Up and down in style, annually

POSITANO, Italy — We have been going to Positano for seven years , and plan on going back this year and the next, as well. We stay at the same bed-and-breakfast, La Fenice, in the exact same room, sleeping in the exact same bed.

We watch the sun come up over one group of mountains, and at cocktail hour, drinking local wine and eating the world’s best mozzarella cheese, we watch the sun set over another.

Located about a half-mile from Positano proper, La Fenice’s rooms sprawl down the mountainside, tucked into nooks and crannies. Go down a flight of steps and you are at one room. Go down two more and you are at another. The rooms are all white on the outside and basic but charming on the inside. No fancy soaps, just standard hotel- issue skin-drying bars.

We always meet friends in Positano. We say we are going to be there and then we go. Sometimes the same friends come, sometimes new ones.

One reason is Costantino Mandara. He and his wife, Angela, own La Fenice and make returning feel like a family reunion. Dressed in oddly matched shirt and checkered shorts, Mandara nonetheless has many attributes of a concierge at a five-star hotel. He makes dinner reservations for guests, gives travel advice on trips to the Roman ruins at Pompeii (an hour’s drive away) and classical concerts in the beautiful hill town of Ravello (an hour in the other direction).

Then there is the food. We basically go to the same restaurant, La Cambusa, and order from the same waiter, Mario Petrucci, every day.
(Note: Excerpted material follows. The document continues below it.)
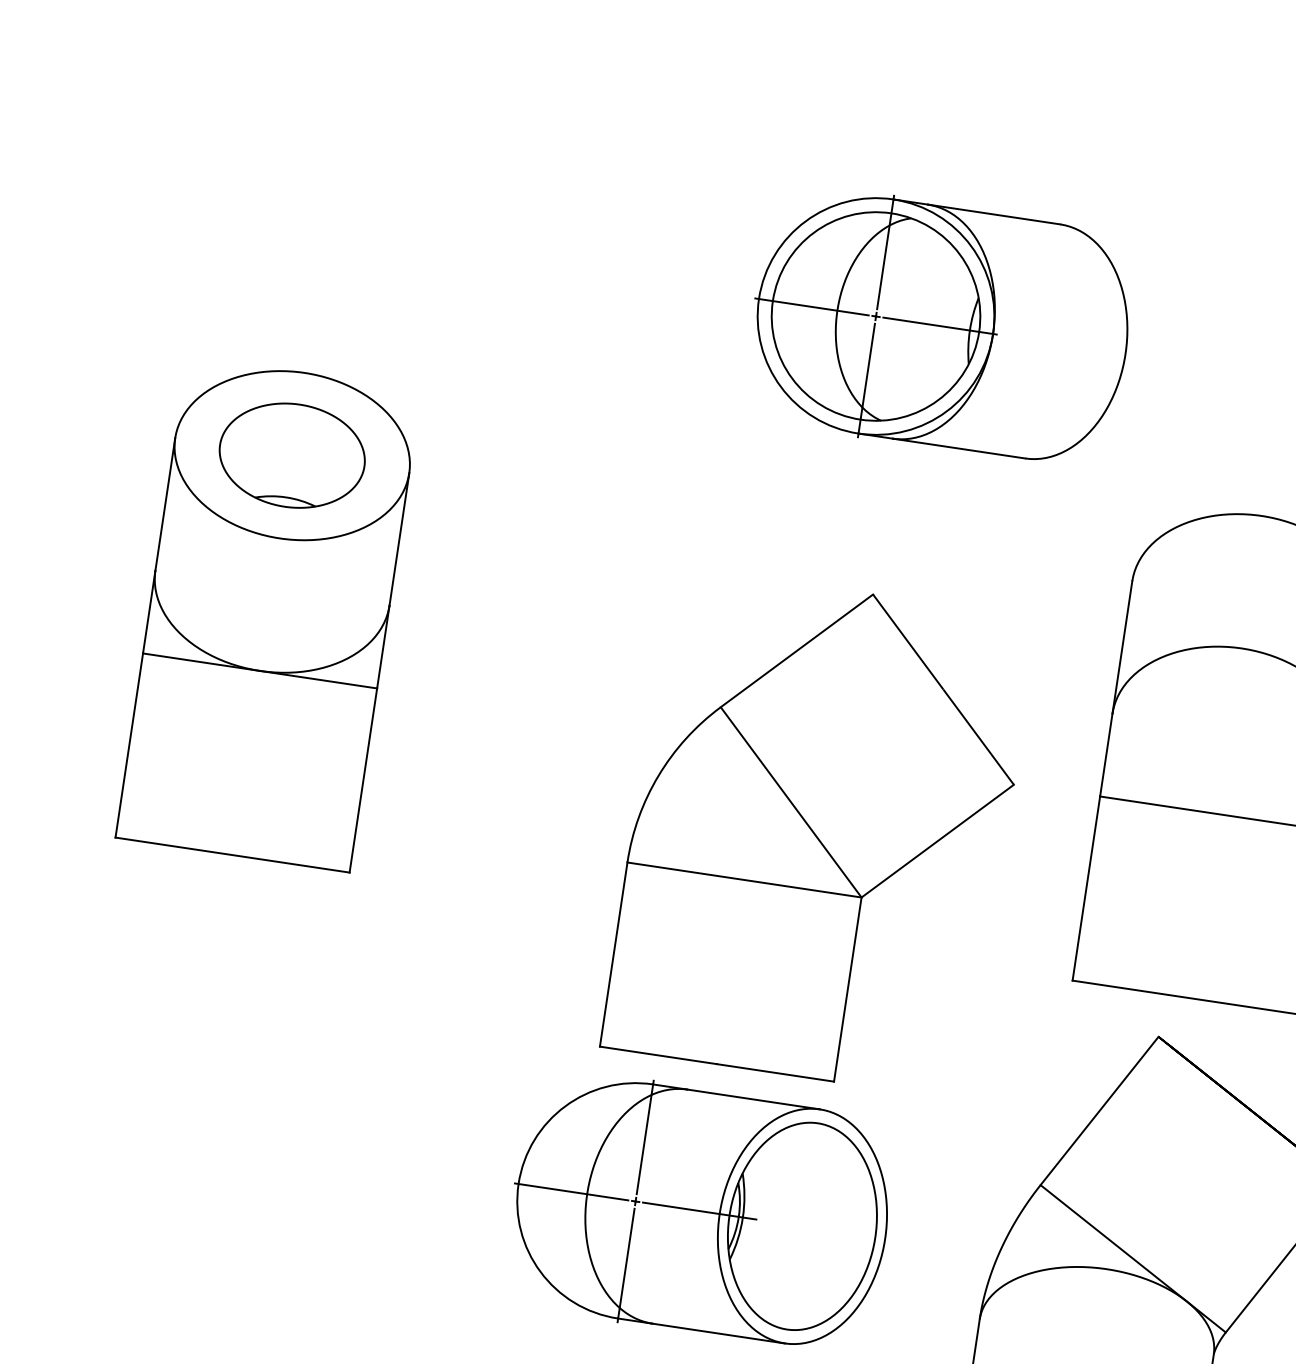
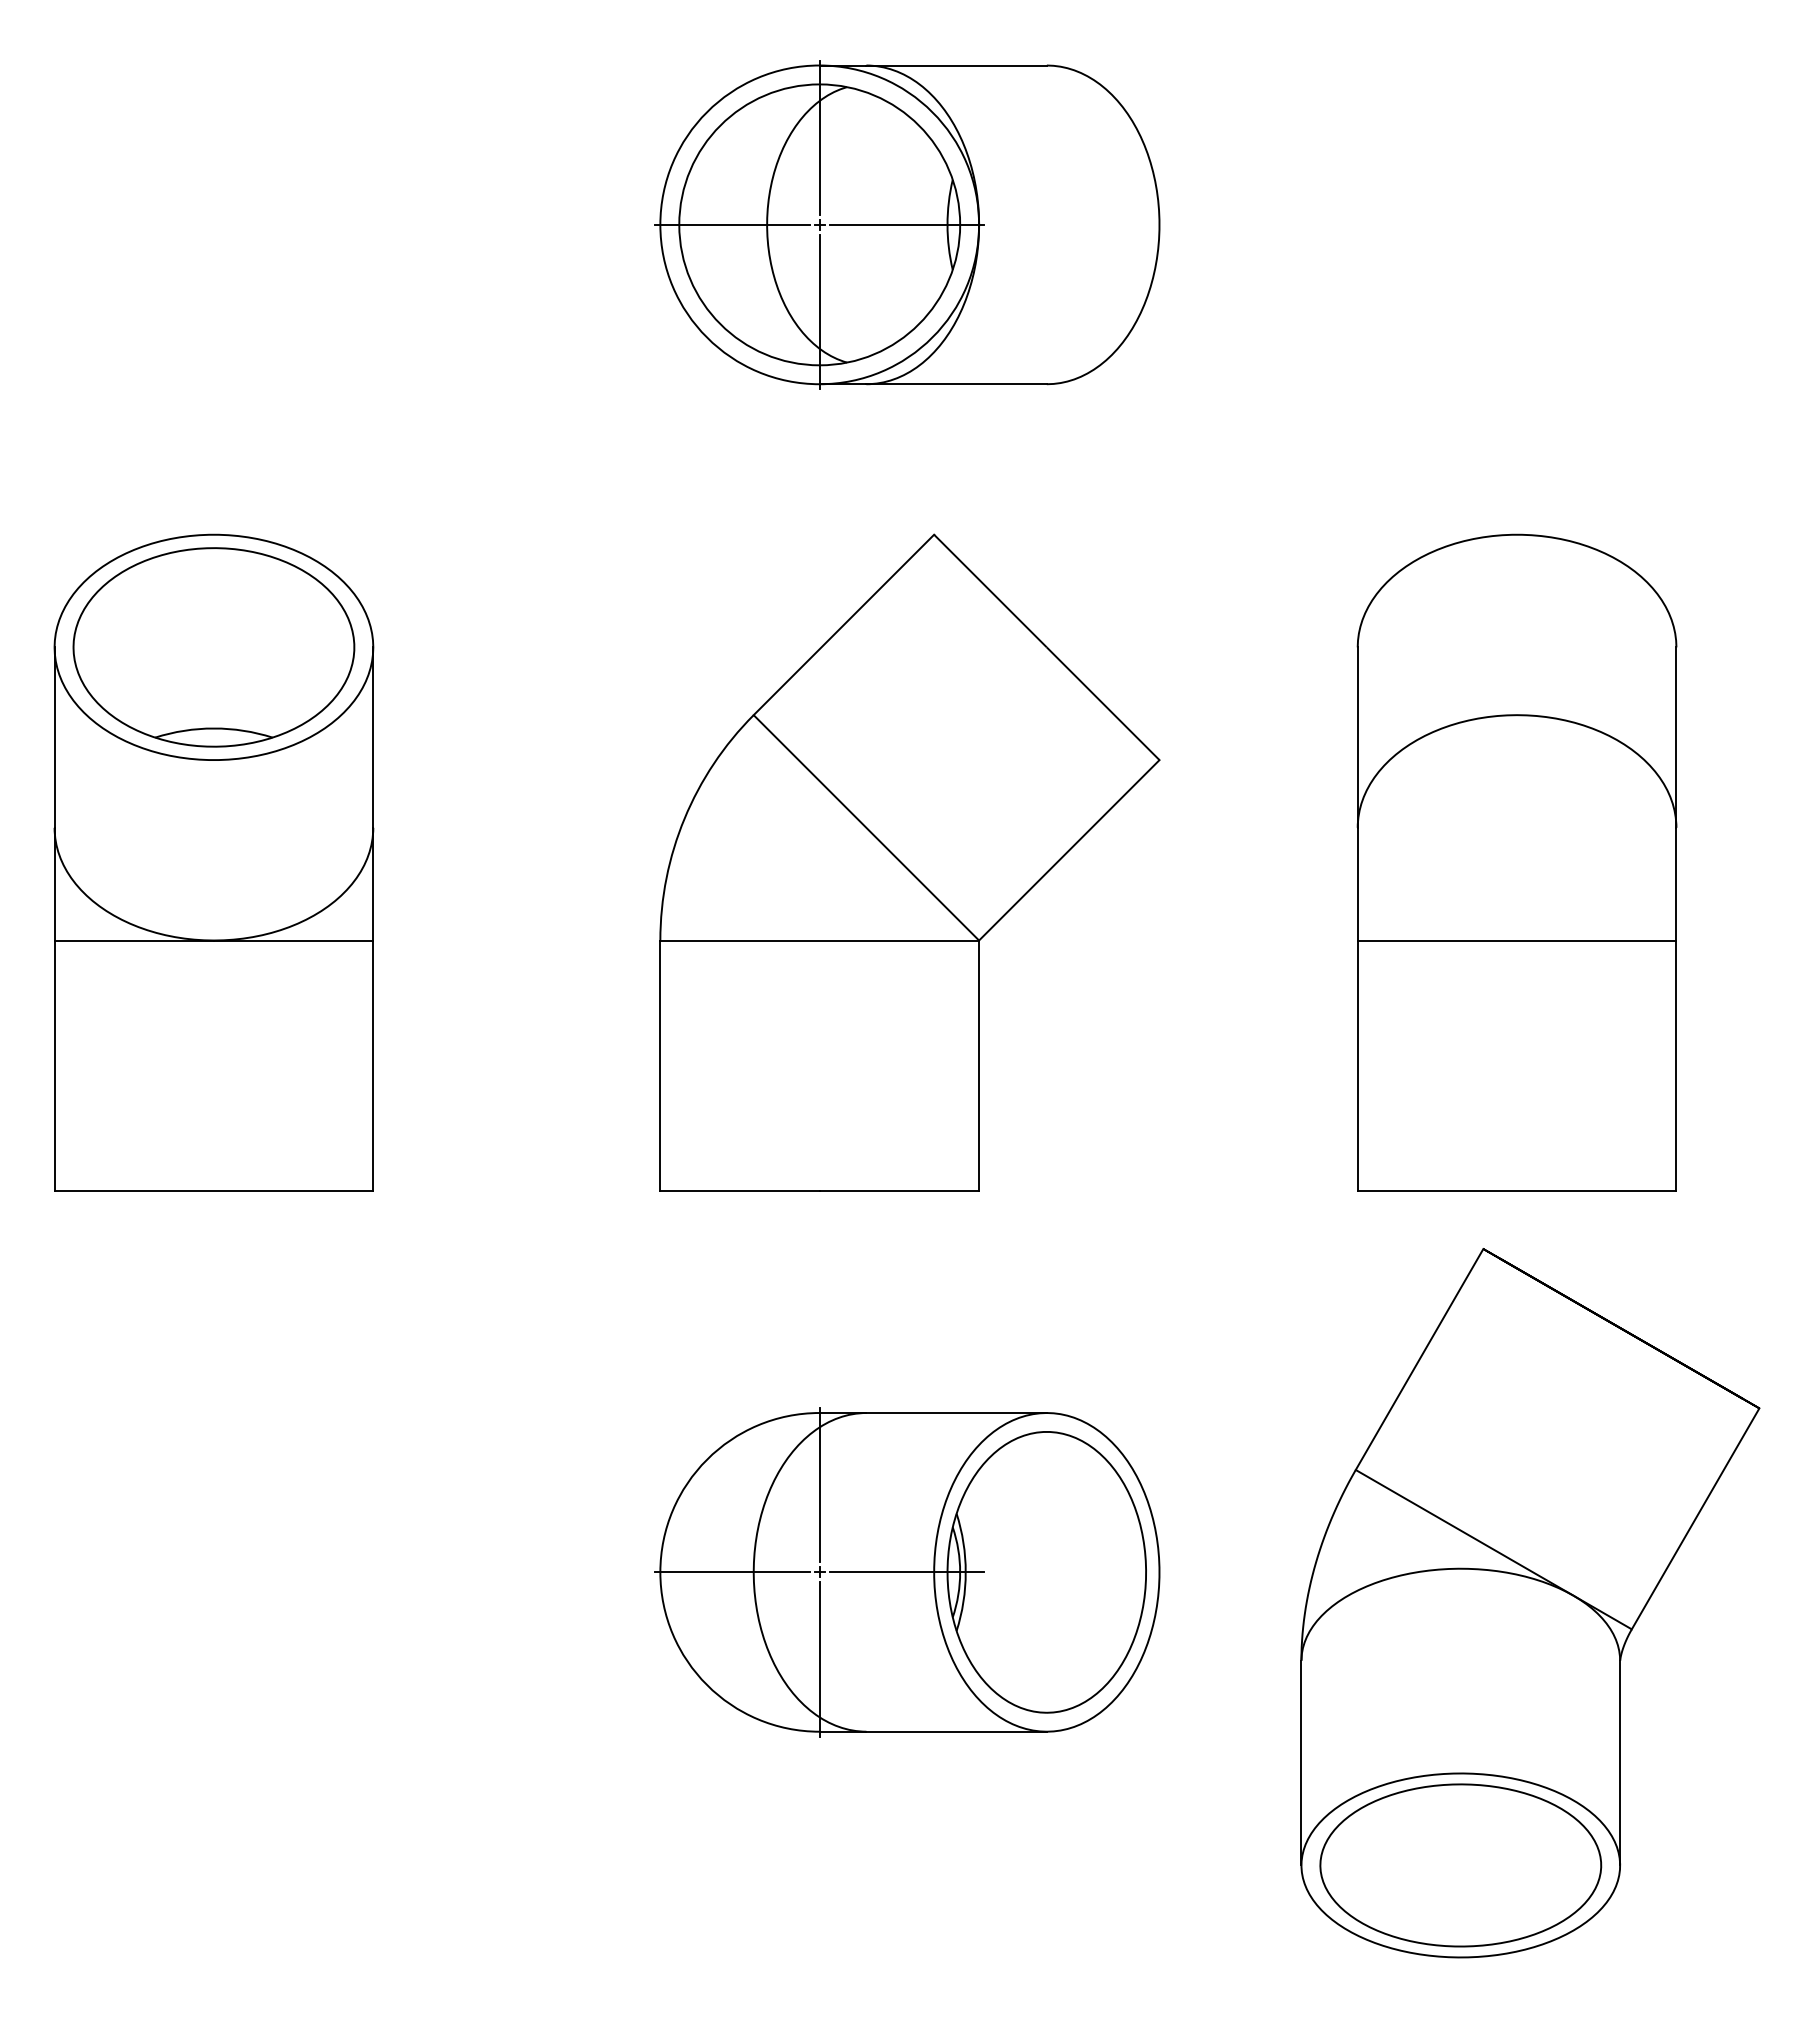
part: (940, 325) -> (907, 224), moved
part: (291, 455) -> (213, 647), size x1.43
part: (819, 832) -> (909, 862), moved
He never lets us down.

Another reason we return is that Positano, simply put, is spectacular looking. In the town itself, pastel-colored buildings tumble down the moutainside almost into the Mediterranean Sea. Every vantage point is different and is usually framed by fragrant bougainvillea .

There is no room for cars in central Positano. Most of the streets are just alleyways and many of them have steps. You are either going up or going down. In Positano, you are going to get a workout, whether you want it or not.

We have never rented a car, because you can get everywhere by boat, bus, or taxi. The main road, the Amalfi Coast Highway, is two lanes. On one side you have a cliff that goes up, on the other side, a cliff that falls away dramatically, and in between you have a series of hairpin turns.

On our first visit, our friend Dagmar, who was living in Frankfurt, met us in Naples. When we arrived at La Fenice, Mandara took us down many steps to our room and deposited us on a patio with orange and blue tiles overlooking the rocky coast. To our left, we looked down on a pool with a waterfall. Beyond that was a cliff that is home to at least two goats.Continued…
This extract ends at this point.